By asking senators to ratify those positions, Mr. Trump and his lawyers are, in effect, seeking consent for an extraordinary expansion of his powers. An acquittal vote would confirm to Mr. Trump that he is free to solicit foreign interference in the 2020 election and to withhold congressionally appropriated aid to induce such interference. It would suggest that he can press foreign leaders to launch a criminal investigation of any American citizen he designates, even in the absence of a preexisting U.S. probe, or any evidence.

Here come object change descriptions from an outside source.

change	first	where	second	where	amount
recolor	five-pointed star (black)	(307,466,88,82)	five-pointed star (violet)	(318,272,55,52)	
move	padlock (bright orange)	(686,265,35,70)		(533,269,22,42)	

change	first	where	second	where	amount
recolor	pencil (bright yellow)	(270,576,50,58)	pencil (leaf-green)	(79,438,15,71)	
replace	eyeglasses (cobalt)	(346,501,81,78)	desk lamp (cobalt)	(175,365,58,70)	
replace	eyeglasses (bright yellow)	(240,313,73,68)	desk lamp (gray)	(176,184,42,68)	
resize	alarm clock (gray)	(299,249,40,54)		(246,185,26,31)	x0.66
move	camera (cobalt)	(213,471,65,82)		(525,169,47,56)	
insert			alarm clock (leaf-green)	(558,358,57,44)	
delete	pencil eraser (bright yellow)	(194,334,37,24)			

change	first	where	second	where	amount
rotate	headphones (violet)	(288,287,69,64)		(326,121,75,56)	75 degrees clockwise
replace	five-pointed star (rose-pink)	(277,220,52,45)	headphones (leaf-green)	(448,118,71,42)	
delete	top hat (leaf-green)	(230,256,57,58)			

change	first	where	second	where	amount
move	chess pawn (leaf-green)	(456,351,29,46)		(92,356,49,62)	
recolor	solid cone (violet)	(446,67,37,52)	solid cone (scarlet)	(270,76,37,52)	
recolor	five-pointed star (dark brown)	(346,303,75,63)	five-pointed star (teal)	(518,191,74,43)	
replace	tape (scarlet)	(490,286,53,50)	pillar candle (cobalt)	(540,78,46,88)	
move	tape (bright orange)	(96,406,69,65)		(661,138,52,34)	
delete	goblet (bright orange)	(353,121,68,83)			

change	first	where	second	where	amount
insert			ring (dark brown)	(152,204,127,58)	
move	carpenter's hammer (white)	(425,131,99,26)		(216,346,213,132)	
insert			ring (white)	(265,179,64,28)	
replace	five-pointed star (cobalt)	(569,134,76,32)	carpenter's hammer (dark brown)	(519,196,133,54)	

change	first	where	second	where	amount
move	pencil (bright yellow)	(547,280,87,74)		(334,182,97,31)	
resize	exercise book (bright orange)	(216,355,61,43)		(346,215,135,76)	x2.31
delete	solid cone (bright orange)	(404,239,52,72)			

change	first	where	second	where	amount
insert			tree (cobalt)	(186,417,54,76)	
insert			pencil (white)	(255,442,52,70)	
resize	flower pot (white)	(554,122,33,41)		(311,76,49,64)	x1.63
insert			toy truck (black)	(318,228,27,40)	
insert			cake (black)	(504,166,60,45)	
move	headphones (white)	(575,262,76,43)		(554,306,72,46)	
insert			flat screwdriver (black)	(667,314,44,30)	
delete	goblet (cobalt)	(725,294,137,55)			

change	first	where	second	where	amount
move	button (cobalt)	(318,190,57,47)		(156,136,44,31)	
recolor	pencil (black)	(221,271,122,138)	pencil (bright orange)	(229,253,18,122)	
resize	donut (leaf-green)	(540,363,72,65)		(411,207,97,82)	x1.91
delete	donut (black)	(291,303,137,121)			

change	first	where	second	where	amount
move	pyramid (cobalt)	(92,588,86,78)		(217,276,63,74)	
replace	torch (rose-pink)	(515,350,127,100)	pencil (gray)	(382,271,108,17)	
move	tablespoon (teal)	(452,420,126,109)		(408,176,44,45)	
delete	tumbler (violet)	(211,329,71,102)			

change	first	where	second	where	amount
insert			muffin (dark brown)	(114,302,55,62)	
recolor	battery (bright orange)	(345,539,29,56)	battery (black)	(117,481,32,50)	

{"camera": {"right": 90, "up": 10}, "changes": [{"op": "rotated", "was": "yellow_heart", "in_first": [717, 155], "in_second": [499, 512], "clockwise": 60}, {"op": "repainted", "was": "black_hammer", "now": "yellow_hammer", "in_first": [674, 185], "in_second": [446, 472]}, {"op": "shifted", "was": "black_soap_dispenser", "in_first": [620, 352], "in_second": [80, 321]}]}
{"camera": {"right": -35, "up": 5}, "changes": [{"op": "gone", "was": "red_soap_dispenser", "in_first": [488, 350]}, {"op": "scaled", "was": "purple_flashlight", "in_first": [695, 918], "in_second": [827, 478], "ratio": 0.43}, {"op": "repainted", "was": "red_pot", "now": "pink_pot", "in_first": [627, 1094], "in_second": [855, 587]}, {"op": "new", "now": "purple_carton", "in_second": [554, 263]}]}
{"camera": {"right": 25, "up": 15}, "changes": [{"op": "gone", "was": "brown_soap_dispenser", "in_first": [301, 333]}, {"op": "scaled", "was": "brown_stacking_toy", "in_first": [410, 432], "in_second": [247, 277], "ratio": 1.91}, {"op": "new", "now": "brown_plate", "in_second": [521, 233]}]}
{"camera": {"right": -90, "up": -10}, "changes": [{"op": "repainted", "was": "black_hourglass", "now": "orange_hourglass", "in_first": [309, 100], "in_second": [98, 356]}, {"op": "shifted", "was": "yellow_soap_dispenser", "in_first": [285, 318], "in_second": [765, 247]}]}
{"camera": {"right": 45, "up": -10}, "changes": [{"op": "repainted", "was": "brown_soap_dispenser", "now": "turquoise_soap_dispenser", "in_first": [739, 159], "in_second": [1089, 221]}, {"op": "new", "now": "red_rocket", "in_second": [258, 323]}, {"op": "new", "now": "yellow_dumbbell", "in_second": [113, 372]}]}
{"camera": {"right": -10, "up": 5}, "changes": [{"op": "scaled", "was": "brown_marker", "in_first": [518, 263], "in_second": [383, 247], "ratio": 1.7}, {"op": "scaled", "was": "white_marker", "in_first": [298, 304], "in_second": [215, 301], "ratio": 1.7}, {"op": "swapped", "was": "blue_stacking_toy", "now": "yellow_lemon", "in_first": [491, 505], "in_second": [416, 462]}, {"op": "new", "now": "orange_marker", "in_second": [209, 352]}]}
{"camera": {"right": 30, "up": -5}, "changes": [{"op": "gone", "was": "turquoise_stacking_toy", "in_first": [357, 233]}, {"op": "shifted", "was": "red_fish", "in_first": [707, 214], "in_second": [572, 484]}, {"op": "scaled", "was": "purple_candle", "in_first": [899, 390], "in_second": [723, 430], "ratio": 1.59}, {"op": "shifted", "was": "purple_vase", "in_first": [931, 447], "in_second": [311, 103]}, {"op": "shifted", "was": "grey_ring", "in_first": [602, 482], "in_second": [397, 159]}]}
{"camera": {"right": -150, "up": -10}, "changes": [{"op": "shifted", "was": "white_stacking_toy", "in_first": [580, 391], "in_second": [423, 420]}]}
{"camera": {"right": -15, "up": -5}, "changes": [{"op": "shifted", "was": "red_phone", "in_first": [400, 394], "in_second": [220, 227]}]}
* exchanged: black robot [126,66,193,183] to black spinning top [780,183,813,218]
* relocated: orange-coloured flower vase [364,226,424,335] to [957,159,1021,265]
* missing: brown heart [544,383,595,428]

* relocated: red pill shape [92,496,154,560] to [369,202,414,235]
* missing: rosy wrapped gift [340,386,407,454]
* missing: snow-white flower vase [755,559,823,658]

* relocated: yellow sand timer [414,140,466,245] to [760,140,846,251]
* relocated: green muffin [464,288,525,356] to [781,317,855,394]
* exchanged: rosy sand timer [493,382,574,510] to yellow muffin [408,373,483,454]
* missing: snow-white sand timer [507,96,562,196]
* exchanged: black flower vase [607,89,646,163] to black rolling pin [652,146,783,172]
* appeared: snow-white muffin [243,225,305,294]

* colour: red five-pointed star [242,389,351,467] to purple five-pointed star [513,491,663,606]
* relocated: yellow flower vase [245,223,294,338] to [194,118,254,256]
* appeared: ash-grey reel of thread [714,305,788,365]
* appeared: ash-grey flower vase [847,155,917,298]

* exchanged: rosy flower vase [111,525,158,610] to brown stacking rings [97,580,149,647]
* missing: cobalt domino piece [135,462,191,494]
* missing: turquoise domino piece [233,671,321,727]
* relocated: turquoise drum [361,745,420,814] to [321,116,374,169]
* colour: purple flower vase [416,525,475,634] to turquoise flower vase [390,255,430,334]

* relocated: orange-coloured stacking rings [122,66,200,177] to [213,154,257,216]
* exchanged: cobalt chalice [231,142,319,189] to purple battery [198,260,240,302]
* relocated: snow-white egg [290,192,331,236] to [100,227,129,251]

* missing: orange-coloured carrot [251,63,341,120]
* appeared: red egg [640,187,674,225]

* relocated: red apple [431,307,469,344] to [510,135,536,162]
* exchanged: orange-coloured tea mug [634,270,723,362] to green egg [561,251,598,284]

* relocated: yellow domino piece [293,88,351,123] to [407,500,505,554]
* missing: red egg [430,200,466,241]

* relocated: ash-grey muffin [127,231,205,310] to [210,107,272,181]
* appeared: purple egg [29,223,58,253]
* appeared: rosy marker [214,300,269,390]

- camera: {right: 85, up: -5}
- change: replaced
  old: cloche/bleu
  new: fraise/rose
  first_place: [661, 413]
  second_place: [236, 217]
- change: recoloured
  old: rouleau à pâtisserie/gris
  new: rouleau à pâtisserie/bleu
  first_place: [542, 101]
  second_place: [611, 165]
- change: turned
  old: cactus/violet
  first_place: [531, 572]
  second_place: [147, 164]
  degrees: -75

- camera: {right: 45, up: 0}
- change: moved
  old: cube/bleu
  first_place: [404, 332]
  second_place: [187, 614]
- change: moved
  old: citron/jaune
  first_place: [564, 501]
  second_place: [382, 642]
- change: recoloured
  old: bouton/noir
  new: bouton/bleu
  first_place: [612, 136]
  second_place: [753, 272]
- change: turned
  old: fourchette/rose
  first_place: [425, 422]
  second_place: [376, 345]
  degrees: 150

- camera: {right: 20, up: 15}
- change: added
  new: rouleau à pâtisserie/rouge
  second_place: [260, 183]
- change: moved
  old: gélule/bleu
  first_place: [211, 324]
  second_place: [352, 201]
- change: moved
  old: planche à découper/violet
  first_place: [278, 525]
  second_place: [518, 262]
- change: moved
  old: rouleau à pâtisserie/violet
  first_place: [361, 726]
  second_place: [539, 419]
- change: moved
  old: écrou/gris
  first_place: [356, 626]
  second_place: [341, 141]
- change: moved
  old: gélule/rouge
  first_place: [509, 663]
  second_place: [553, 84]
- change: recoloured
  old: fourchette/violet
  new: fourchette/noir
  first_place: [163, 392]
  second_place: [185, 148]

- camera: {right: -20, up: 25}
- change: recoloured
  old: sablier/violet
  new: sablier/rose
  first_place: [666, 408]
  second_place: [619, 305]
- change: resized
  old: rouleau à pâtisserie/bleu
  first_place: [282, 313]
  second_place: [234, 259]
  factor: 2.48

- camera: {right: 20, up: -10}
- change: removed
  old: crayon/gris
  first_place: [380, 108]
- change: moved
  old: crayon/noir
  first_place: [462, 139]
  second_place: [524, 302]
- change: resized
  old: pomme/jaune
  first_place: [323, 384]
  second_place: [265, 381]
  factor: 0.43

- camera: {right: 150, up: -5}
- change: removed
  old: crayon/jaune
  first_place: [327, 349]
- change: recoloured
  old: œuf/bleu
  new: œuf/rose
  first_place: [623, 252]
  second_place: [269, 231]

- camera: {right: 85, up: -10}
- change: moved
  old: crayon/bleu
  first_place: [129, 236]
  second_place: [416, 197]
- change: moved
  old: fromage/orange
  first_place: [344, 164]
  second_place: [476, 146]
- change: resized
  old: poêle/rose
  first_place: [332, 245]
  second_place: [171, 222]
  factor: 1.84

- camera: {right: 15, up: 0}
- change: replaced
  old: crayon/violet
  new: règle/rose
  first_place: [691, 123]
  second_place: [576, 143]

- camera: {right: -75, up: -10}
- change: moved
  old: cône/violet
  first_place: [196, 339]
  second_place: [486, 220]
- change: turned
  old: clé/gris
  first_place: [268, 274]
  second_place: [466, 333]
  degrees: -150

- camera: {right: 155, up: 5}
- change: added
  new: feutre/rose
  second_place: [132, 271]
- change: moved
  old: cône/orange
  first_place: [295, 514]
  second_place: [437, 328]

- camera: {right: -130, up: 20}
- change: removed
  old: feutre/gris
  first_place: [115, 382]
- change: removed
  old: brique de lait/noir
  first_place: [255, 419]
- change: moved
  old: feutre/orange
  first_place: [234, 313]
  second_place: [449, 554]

The defense would also set the precedent that presidents may flatly refuse all cooperation with any congressional inquiry, even though the House’s impeachment power is spelled out in the Constitution. And it would establish that no president may be impeached unless he or she could be convicted of violating a federal statute — no matter the abuse of power. Those are principles that Republicans will regret if they conclude that a Democratic executive has violated his or her oath of office. Yet Mr. Trump demands they adopt his maximalist position regardless of the consequences.

We know that many Republican senators do not accept this unacceptable defense. Some, such as Rob Portman (Ohio), Patrick J. Toomey (Pa.), Mitt Romney (Utah), Ben Sasse (Neb.) and Susan Collins(Maine), have publicly criticized Mr. Trump for calling on Ukraine or China to investigate Mr. Biden. Mr. Portman and Mr. Toomey have taken the position that Mr. Trump’s behavior was wrong but not worthy of impeachment — a response that would, at least in theory, preserve some guardrails on the president’s behavior.

Mr. Trump’s defense is designed to destroy those guardrails. If Republican senators go along with it, they will not only be excusing behavior that many of them believe to be improper. They will be enabling further assaults by Mr. Trump on the foundations of American democracy.